100. “Seeing Is Believing” Poster

Project Sign, the first high national priority Air Force intelligence

investigation of UFOs, was established in January, 1948, intent on disproving

any extraterrestrial connection. In February, 1949, the name was changed to

Project Grudge, under which an official public relations policy of ridicule was

instituted. In March, 1952, under Capt. Edward J. Ruppelt‟s direction, it was

upgraded to Project Blue Book, which began as a serious investigation but

within a year was reduced to a campaign of debunking UFOs. Joined in

October, 1966, by the University of Colorado UFO Project, chaired by physicist

Edward Condon, Project Bluebook’s closure was finally announced by Air

Force Sec. Robert Seamans, Jr. on December 17, 1969.

In response to a U.S. General Accounting Office inquiry initiated by

New Mexico Congressman Steven Schiff, the Air Force released a report by

Col. Richard Weaver in July, 1994, admitting that the weather balloon story

was indeed a false cover for the top-secret detection of Soviet nuclear

detonations by sensitive microphones borne aloft by common, high-altitude

weather balloons, known as Project Mogul, followed in 1995 by the publication

of the 800-page The Roswell Report: Fact vs Fiction in the New Mexico Desert,

and again in 1997 by The Roswell Report: Case Closed, which explained that

the bodies witnessed at the crash site were actually anthropomorphic test

dummies employed in the Air Force‟s high-altitude research but omitted the

fact that such testing did not begin until after 1953. Air Force Lt.
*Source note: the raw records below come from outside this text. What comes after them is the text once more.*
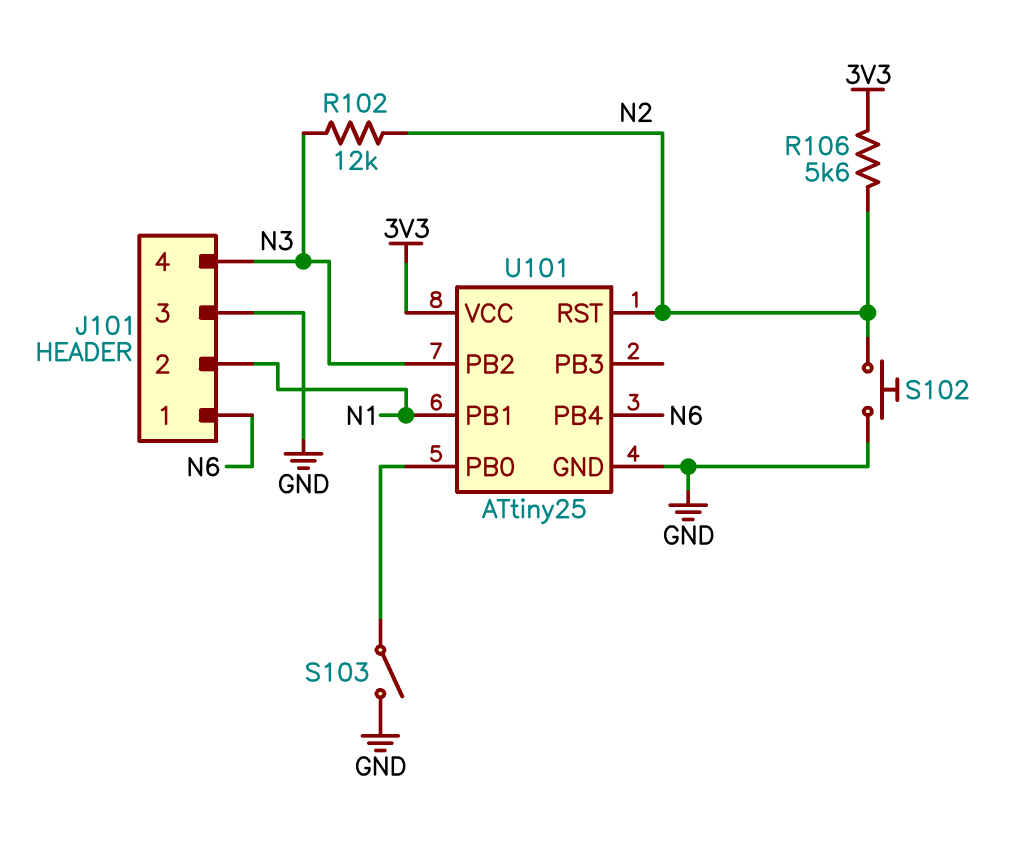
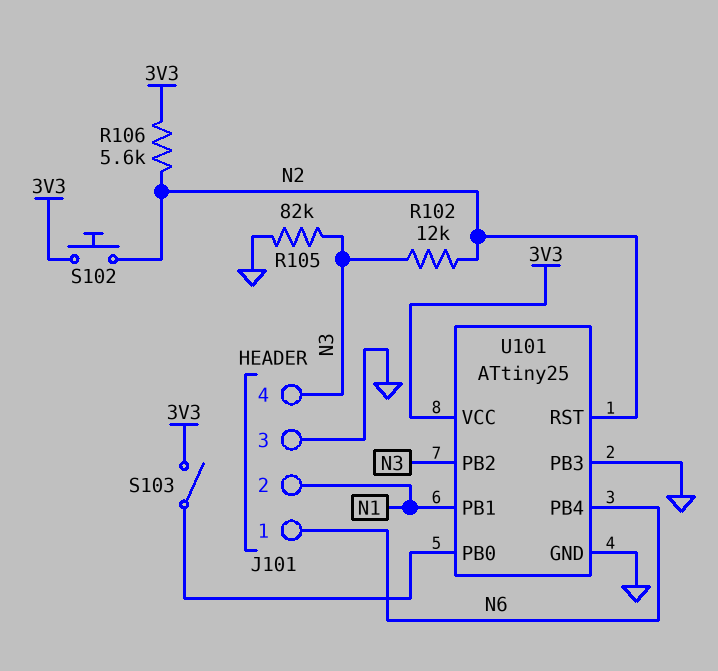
R105: none -> 82k (GND, N3)
S102: button (GND, N2) -> button (3V3, N2)
S103: switch (GND, U101/PB0) -> switch (3V3, U101/PB0)
U101 pin PB3: none -> GND

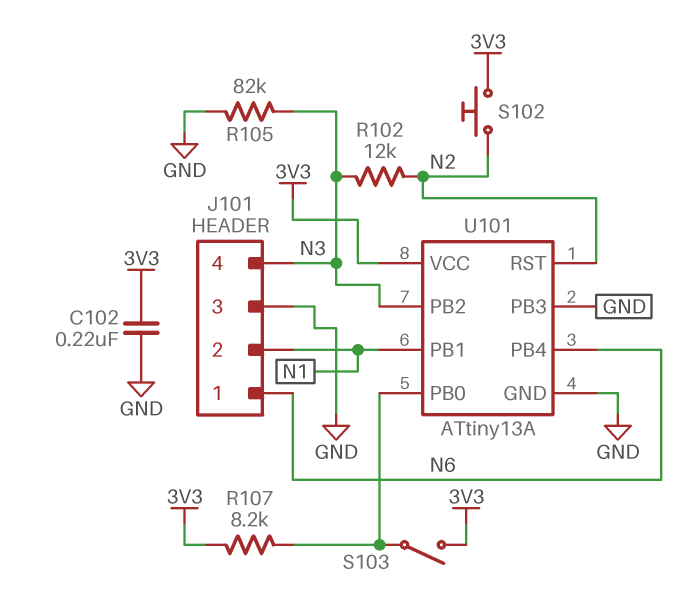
C102: none -> 220nF (3V3, GND)
R106: 5.6k (3V3, N2) -> none
R107: none -> 8.2k (3V3, U101/PB0)
U101: ATtiny25 -> ATtiny13A

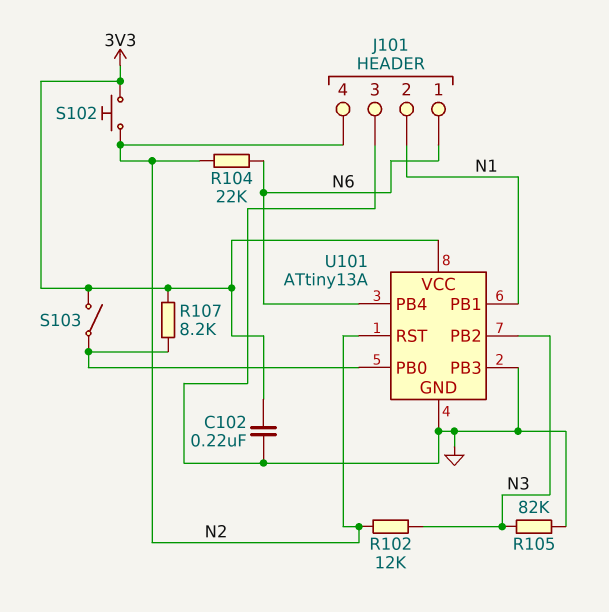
J101 pin 4: N3 -> N2
R104: none -> 22k (N2, N6)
Col. (Ret.)

Raymond Madson, the Project Officer for Project High Dive at Holloman Air

Force Base in Alamogordo, New Mexico, has denied that the crash dummies

were kept secret, and stated that a standing $25 reward was offered to local

residents for their return to the base.

Neither explanation by the Air Force matches the 1947 descriptions

either of the debris or of the childlike beings found at the impact site. The Air

Force has devoted over 50 years to debunking the Roswell “myth.”